Saat Kapolres Boyolali usai menyampaikan pesan-pesan kepada masyarakat, Cak Nun merespons dengan menyampaikan update informasi dari Jakarta terkait perkembangan proses hukum terhadap Gubernur DKI Jakarta, tentang rencana Shalat Jumat di jalan Protokol Jakarta dengan dimensi-dimensinya. Menurut Cak Nun rencana itu insyaAllah tidak akan terjadi karena akan dipusatkan di Monas. Dan bahwa prinsip pentingnya adalah tidak boleh kita hanya berpedoman pada hukum fikih saja dalam menilai sesuatu, tetapi terutama pada hukum pertimbangan mudarat-maslahat sosial.

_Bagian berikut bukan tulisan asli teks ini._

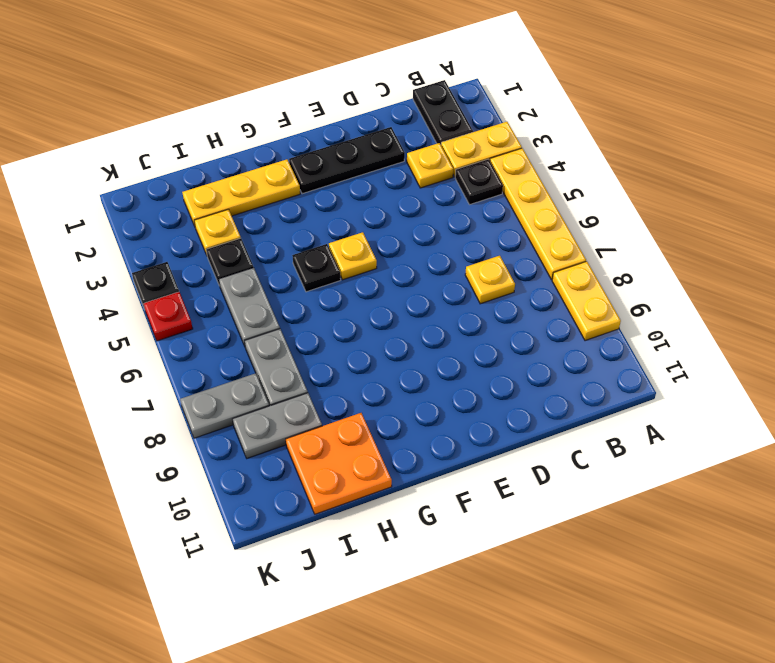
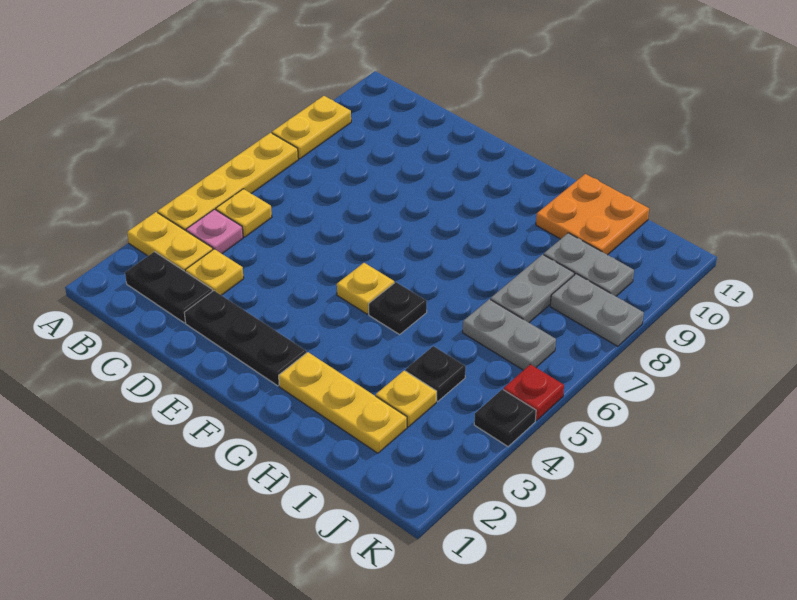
black plate B1:B2 level 1 -> black plate B2:C2 level 1
black plate B4 level 1 -> pink plate B4 level 1
yellow plate C7 level 1 -> yellow plate B5 level 1
grey plate I5:I6 level 1 -> grey plate I6:J6 level 1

Juga bahwa tegangan yang berlangsung di Jakarta itu bukan sekadar ada fakta kemarahan sebagian kecil umat Islam yang menuntut Ahok dipenjarakan. Tetapi ada aspirasi di belakangnya yaitu penjarakan Ahok, turunkan JKW, gelar Sidang Istimewa MPR, kembalikan UUD kepada aslinya, dan mendirikan pemerintahan sementara. “Jangan bilang itu salah, sebab mungkin ada benarnya, tetapi mungkin caranya yang berbeda. Ada banyak pasal-pasal yang bertentangan UUD 1945, terutama pasal-pasal amandemen. Yakni pasal-pasal yang bertentangan dengan tiang pancang kedaulatan NKRI. Harus tidak dibiarkan masuknya tenaga-tenaga kerja Cina di tengah justru banyak warga negara sendiri yang butuh pekerjaan…,” papar Cak Nun coba mengurai salah satu sisi kompleks persoalan yang terjadi di Jakarta sekaligus memberi contoh ihwal tepa selira.
Karena itu, Cak Nun meminta agar pemerintah Boyolali memastikan tanah-tanah Boyolali adalah milik Boyolali, warganya terpenuhi kebutuhannya akan pekerjaan, dan ketika ada kesenjangan harus segera diiisi dan diatasi. Cak Nun juga menceritakan kepada Kapolres bahwa beberapa waktu lalu beliau diundang dalam rapat intelkom polisi di Jakarta yang dihadiri kepala intel kepolisian se-Indonesia, dan di sana salah satu yang disampaikannya adalah harapan agar para polisi meningkatkan kasih sayang kepada rakyat atau masyarakat. Malam ini, hal yang sama Cak Nun mintakan lagi kepada Kapolres Boyolali untuk mengayomi dan meningkatkan rasa sayang kepada rakyat Boyolali, sebab rakyat Indonesia inilah yang menjadikan Allah menahan Indonesia tidak jebol dan hancur. (hm/adn)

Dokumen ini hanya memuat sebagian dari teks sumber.